Supreme Court Urged To Allow Appeal Against Foreigners Tribunal (FT) Order

Supreme Court Urged To Allow Appeal Against Foreigners Tribunal (FT) Order

NEW DELHI: The Supreme Court on Thursday reserved its order on the question whether the decision of the Foreigners Tribunal (FT) in Assam declaring a person a foreigner is final or there should be an appellate mechanism to challenge it.

The bench of Chief Justice Ranjan Gogoi, Justice Deepak Gupta and Justice Sanjiv Khanna reserved the order as senior counsel Kapil Sibal urged the court to take recourse to its plenary powers under Article 142 of the Constitution to provide for an appeal against the tribunal’s orders.

CJI Gogoi said: “The remedy you are seeking from the court was, in fact, available with the legislature.”

The court is examining whether the decision of the foreigners' tribunal holding a person as a foreigner would eclipse his name in the National Register of Citizens (NRC) in Assam with the government asserting that judicial determination would erase the name of such a person from the NRC.

Addressing the larger issue, Sibal said that there should be a right to appeal against the decision of the tribunal in conformity with Article 21 (Right to life) and Article 14 (Right to Equality) of the Constitution, but at this, Solicitor General Tushar Mehta said that there was an elaborate procedure that is followed by the tribunal before it decides on the fate of a person said to be a foreigner.

Sibal also told that most of the people facing proceedings before the foreigners' tribunal were poor and can’t be expected to collect all the documents in their support in 60 days. Responding to the poser from the court in the last hearing of the matter on March 27, Sibal said that an appeal provision was incorporated but it was struck down by the top court.

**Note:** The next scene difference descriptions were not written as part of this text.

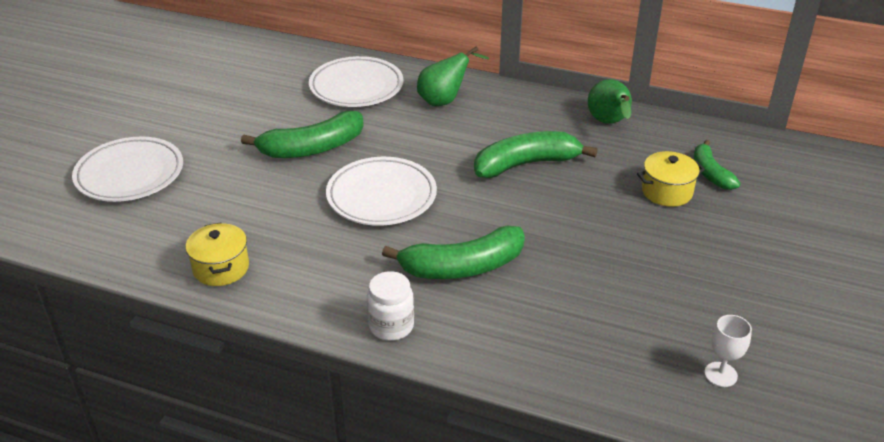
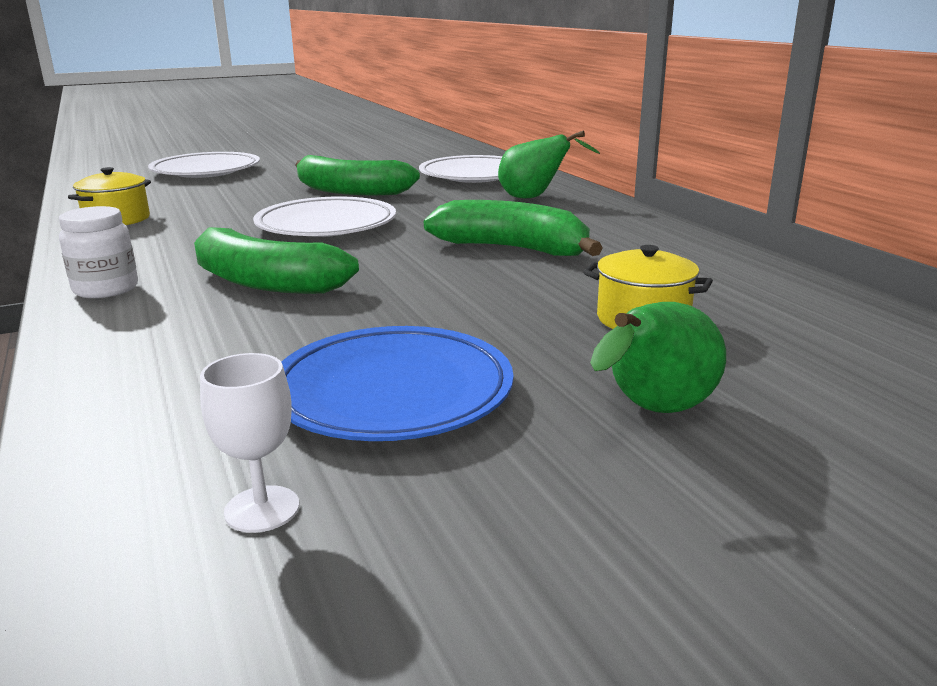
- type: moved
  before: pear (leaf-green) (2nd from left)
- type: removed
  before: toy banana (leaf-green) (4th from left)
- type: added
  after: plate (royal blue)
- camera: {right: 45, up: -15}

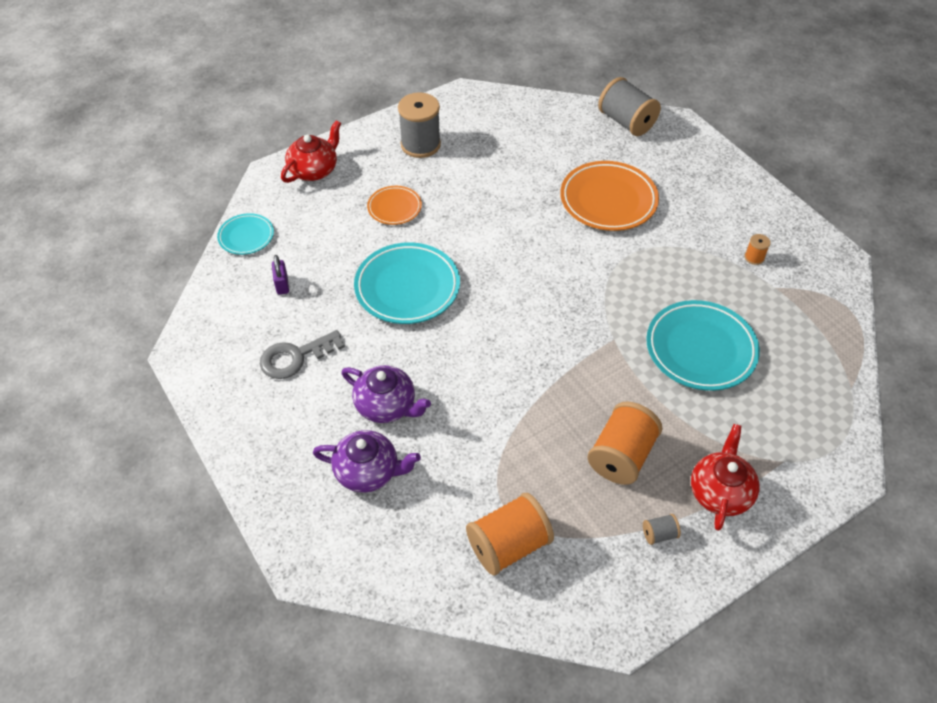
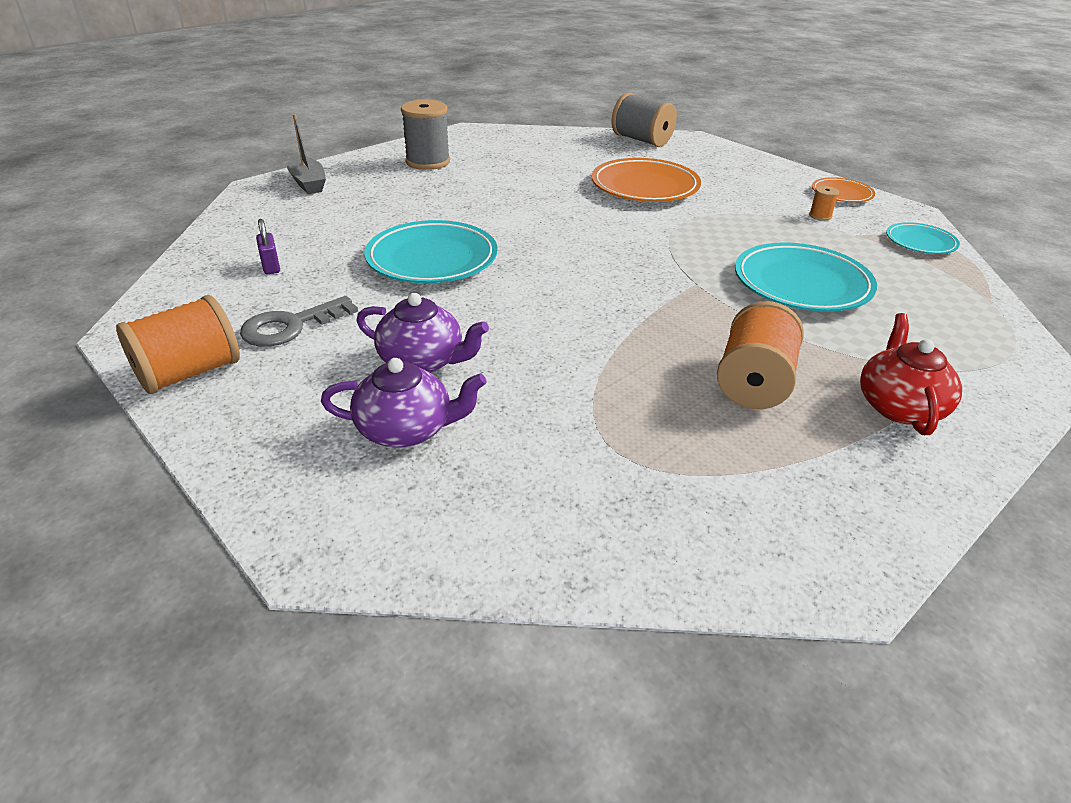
- type: moved
  before: plate (aqua) (1st from left in the first image)
  after: plate (aqua) (3rd from left)
- type: replaced
  before: tea pot (crimson) (1st from left)
  after: toy boat (gray)
- type: moved
  before: plate (orange) (1st from left in the first image)
  after: plate (orange) (2nd from left)
- type: moved
  before: spool (orange) (1st from left)
- type: removed
  before: spool (gray) (3rd from left)
- camera: {right: -10, up: -15}

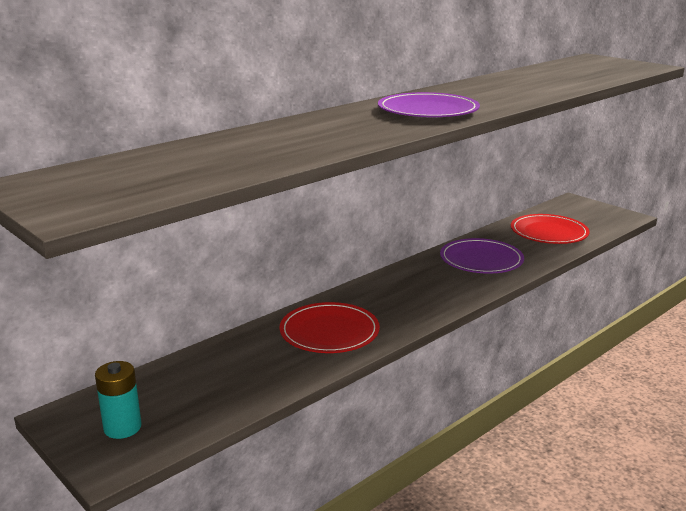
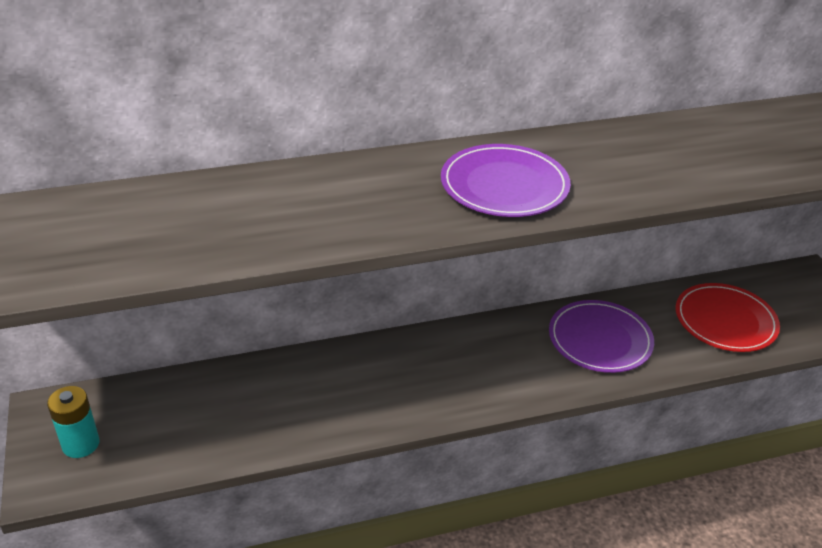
- type: removed
  before: plate (crimson) (1st from left)
- camera: {right: 25, up: 15}

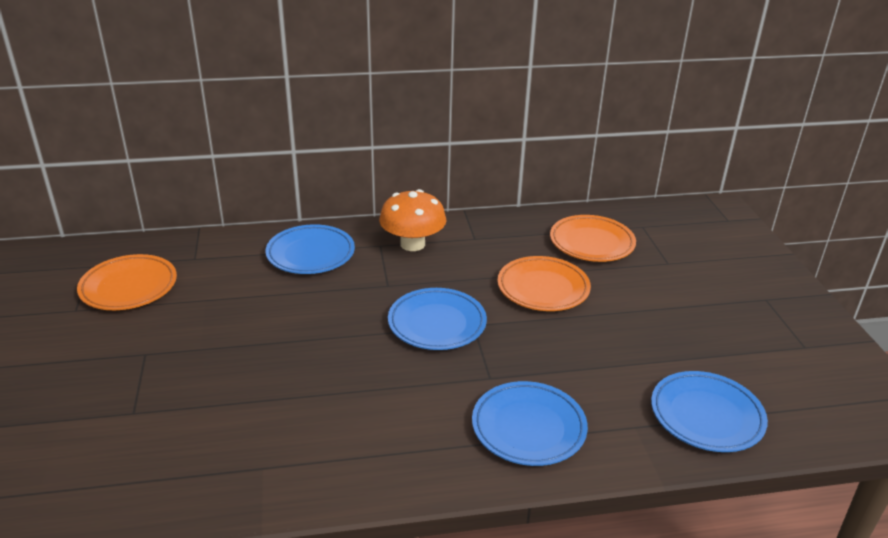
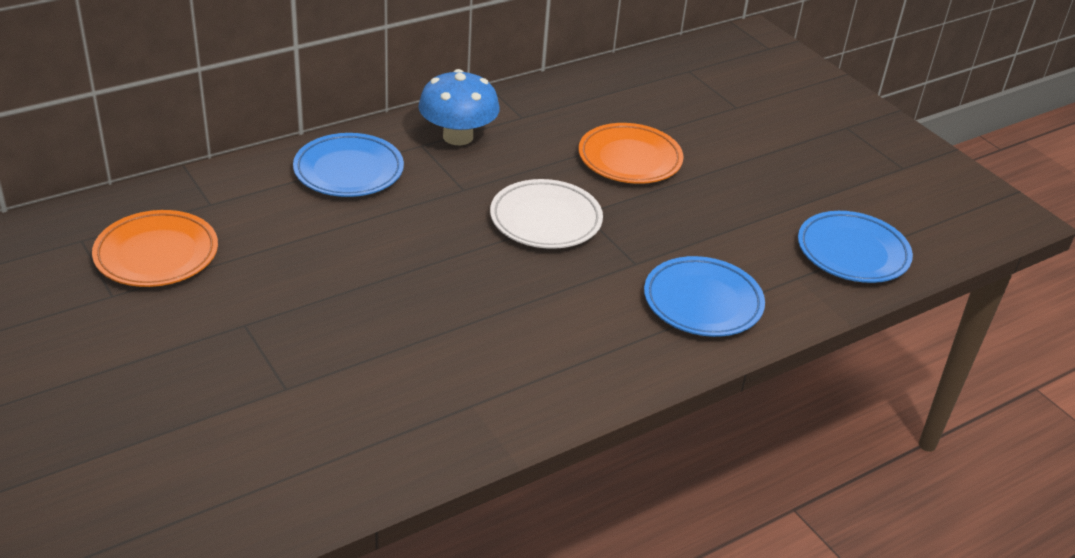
- type: recoloured
  before: toadstool (orange)
  after: toadstool (royal blue)
- type: recoloured
  before: plate (royal blue) (2nd from left)
  after: plate (white)
- type: removed
  before: plate (orange) (3rd from left)
- camera: {right: -25, up: 5}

“We gave the right to appeal but the court struck it down saying since the burden of proof has shifted from the immigrant to the State, an elaborate procedure has been put in place and it was limited to Assam only,” he said.

Sibal also noted that it was on the court’s intervention that a provision for appeal was incorporated in the now-scrapped TADA law.

Another senior counsel Sanjay Hegde told the court that the Foreigners Tribunal was a quasi-judicial body and the decision rendered by it would remain a quasi-judicial decision even if it is upheld by the High Court or the Supreme Court. (IANS)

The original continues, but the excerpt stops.